Should changes be made to I-175 and/or I-375? Should they be brought to grade and transitioned to boulevards? Should they be brought below grade and capped (built over) to help bridge the gap between South St. Pete and Downtown?
Yes, updates are needed on both interstates that are practical and considerate of what has been historically disenfranchising. The final Trop Development plans will help with determining if I-175 should be further capped or bought to grade. Either outcome must include expansions for ingress and egress in the South St. Pete neighborhoods that border. FDOT already completed a study with plans that include developing I-275 from 54th Ave S to I-175, so the opportunity to restore equity is ripe for us. I-375 should be bought to grade and I believe it is practical to develop it into a wider highway.

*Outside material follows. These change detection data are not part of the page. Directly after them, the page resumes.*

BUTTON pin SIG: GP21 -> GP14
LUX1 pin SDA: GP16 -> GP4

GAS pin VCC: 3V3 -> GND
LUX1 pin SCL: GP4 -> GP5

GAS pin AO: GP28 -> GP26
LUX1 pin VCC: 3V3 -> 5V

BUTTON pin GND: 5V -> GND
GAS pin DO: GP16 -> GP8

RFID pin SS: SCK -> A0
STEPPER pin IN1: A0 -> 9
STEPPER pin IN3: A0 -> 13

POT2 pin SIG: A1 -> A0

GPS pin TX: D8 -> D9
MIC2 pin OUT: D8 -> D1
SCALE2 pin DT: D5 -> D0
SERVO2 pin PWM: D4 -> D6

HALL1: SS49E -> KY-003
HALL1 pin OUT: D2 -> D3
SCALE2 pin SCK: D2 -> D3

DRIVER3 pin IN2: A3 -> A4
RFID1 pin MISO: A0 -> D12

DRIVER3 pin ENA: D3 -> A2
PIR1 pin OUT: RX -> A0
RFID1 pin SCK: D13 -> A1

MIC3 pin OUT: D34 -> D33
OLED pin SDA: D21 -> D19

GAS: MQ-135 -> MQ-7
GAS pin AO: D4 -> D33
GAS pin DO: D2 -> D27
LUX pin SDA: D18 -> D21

Looking at the map I see opportunity between 8th St. and 16th St. to widened the interstate to include 4th and 5th Ave N. Studies show this highway is one of the most congested in our city and the density is only going to grow. It must be modernized to accommodate.
How does our community connect St. Petersburg and the Pinellas Beaches to the Brightline termination station in Tampa by 2024?
We have to build interest and commitment for regional investment towards connecting our areas to Brightline. TBARTA is already looking to incorporate Innovative Transit Technology. We have the bones from the Tampa and Gulf Coast Railroad to build from. We must be intentional about using those building blocks to champion how every city and municipality will benefit from developing our old railroads into a modern transportation option.
Do you support the plan to lease our City Marina to a developer to operate and make improvements instead of keeping the marina under city management and make the repairs ourselves?
This is something I agree should be put before voters to hear from those who utilize this marina the most. I believe the city can do more low-cost high-return investments to improve the quality of the public marina, we just need the dedication from Council. If voters support privatization, I would urge for more protections in the lease agreement, especially one that would extend for 25 years. I would ask for protections for citizen rates and ensure the sustainability requirements are in alignment with This may be the most expedient answer in the interim City Marina after 50 years of being a public accommodation.
What specific impact have you already made in St. Pete toward equitable economic development?
I have worked the last 5 years with equity at the forefront of my mission. As a native of South St. Petersburg, I understand firsthand the ails of an unbalanced economy in communities divided by a color line. While becoming an Emerging Leader through a city program in 2019, I discovered there are more than 2,500 registered Black entrepreneurs in our area. From there I picked up a minor in Entrepreneurship while completing my Political Science degree to better relate to the business needs of this segment of the economy. During this time I also interned with Empact Solutions, a Black/Woman/Veteran-owned firm specializing in management solutions. All of these experiences have cultivated in me a clear understanding of where the opportunity is and what Council can do to move great margins in the quest for equitable economic development.
How should the city balance historic designation with property rights?
We have to ensure to keep with the tradition of preserving our city’s heritage. As we develop, Council must be cautious and conservative with altering regulations in place to protect these sites. There are about 40 historic sites in District 6 and I would depend on the city’s Comprehensive Plans from the Community Planning and Preservation Commission to continue protecting them. In addition to official sites, our city (and D6) is home to one of Florida’s oldest Black communites of this size and we should preserve the culture and heritage there. We must balance developing private property in that community with a sensitivity to the impacts of historic racially discriminatory real estate and housing practices.
What are your priorities for both sustainability AND resiliency (taken separately) for the City? What are 2 examples that you see as the City’s best opportunities to address climate change impacts?
The city has already invested millions of dollars towards planning committees and finding solutions for both. For sustainability, my priorities are our infrastructure, transportation, and waterways. The goals from the Integrated Sustainability Action Plan should be implemented with more accountability & measurements, more public engagement, and more accessible data. For resiliency, my priorities are improving transportation, environmental and economic equity (incld food access), and fortifying our coastal regions. We need focus and investment in the already existing Stormwater Master Plan and Advanced Wastewater Treatment systems. We must also be intentional about equity to ensure our efforts will last long term. Addressing our rising seas and aging infrastructure are the best opportunities we have to mitigate the impacts of climate change. Sewage spills and hurricanes are our biggest threat from what I have learned. I think we should be utilizing the Solor Energy and Loan Fund to help citizens bring their properties to code. We must modernize our city’s roads, pipes, and bridges to withstand those two big threats.